I got close enough to Alec for him to become aware of me.

"John? John, good to see you."

Much of the hair was gone. Deep pouches under the eyes shaded his cheekbones like a charcoal sketch.

"Alec."

His hand came up from the comforter a few inches. I took it, felt him squeeze. I squeezed back with a little less pressure.

"Del called you?"

"Yes."

The wry smile. "I'm afraid the time for makeup has passed. Something about Maisy?"

He hadn't heard. I thought about what I'd gone there to tell him, thought about how I'd want to spend the time if I were Bacall. Thought about Beth.

I said, "No, Alec. I came to have that talk."

His eyes asked the question.

"About life," I said.

After a short while he drifted off in mid-sentence, breathing pretty steadily. I squeezed his hand one more time and said good-bye.

33

FROM BEHIND THE WHEEL, ANGEL SAID, "YOU SEE, ESPANA IS not a morning country."

I nodded at him as we bounced around another bright but unpopulated corner in Gijon, a picturesque city that reminded me of New Orleans. My passenger seat was black leatherette with no headrest, an after-market chrome stickshift rising from a rubber nipple on the floor. The speedometer optimistically suggested that Angel's SEAT 600 was capable of hitting 120 kilometers per hour, or about seventy-two mph. I decided the plastic Virgin Mary on the dashboard couldn't hurt.

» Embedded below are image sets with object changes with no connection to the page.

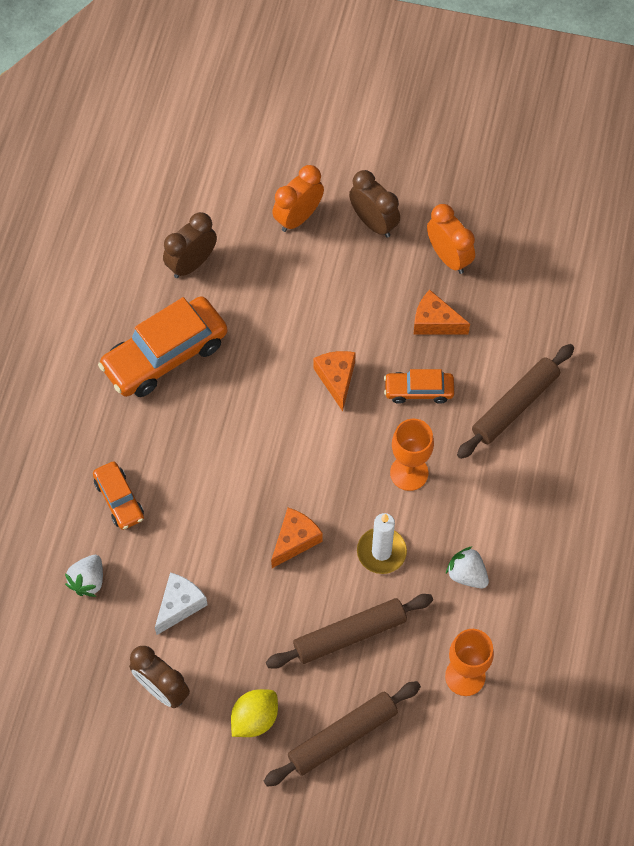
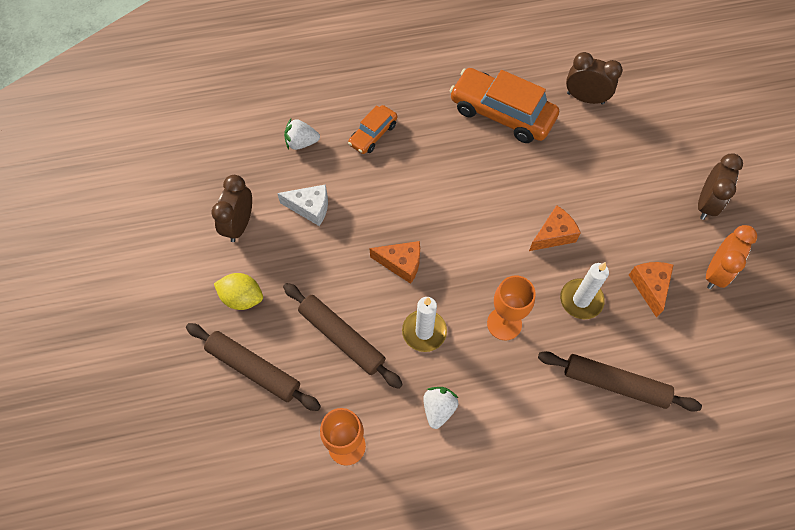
camera: 65 degrees right, 0 degrees up
(298, 217) = (672, 150): orange clock -> none
(418, 390) = (581, 300): orange car -> white candle

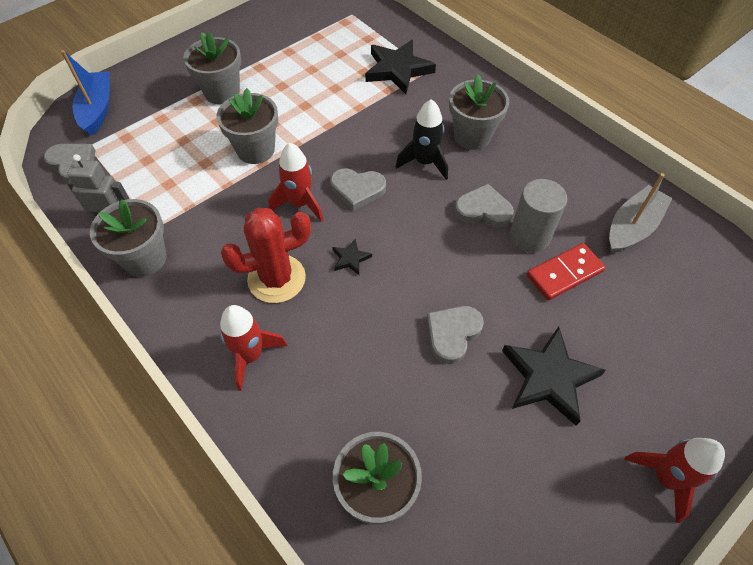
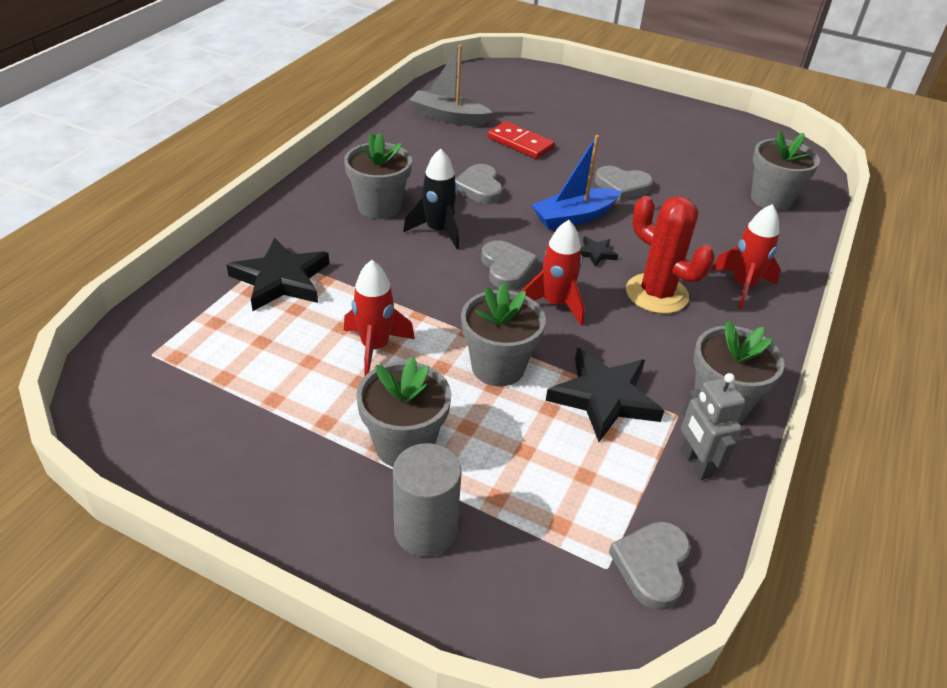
camera: 115 degrees left, 15 degrees down
(97, 109) = (525, 603): blue boat -> blue boat (574, 217)
(529, 236) = (493, 162): grey cylinder -> grey cylinder (425, 530)
(548, 377) = (619, 143): black star -> black star (604, 398)
(665, 478) = (648, 101): red rocket -> red rocket (375, 347)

The flight that was supposed to leave Kennedy at eight-thirty P.M. didn't actually take off until ten-thirty. I cadged a nap during the six and a half hours in the air, but with an additional time difference of six hours, it was 11:00 A.M. Spain time before the plane landed in Madrid. At customs, the officer in a tan shirt and black epaulets checked only my passport, not the small duffel bag.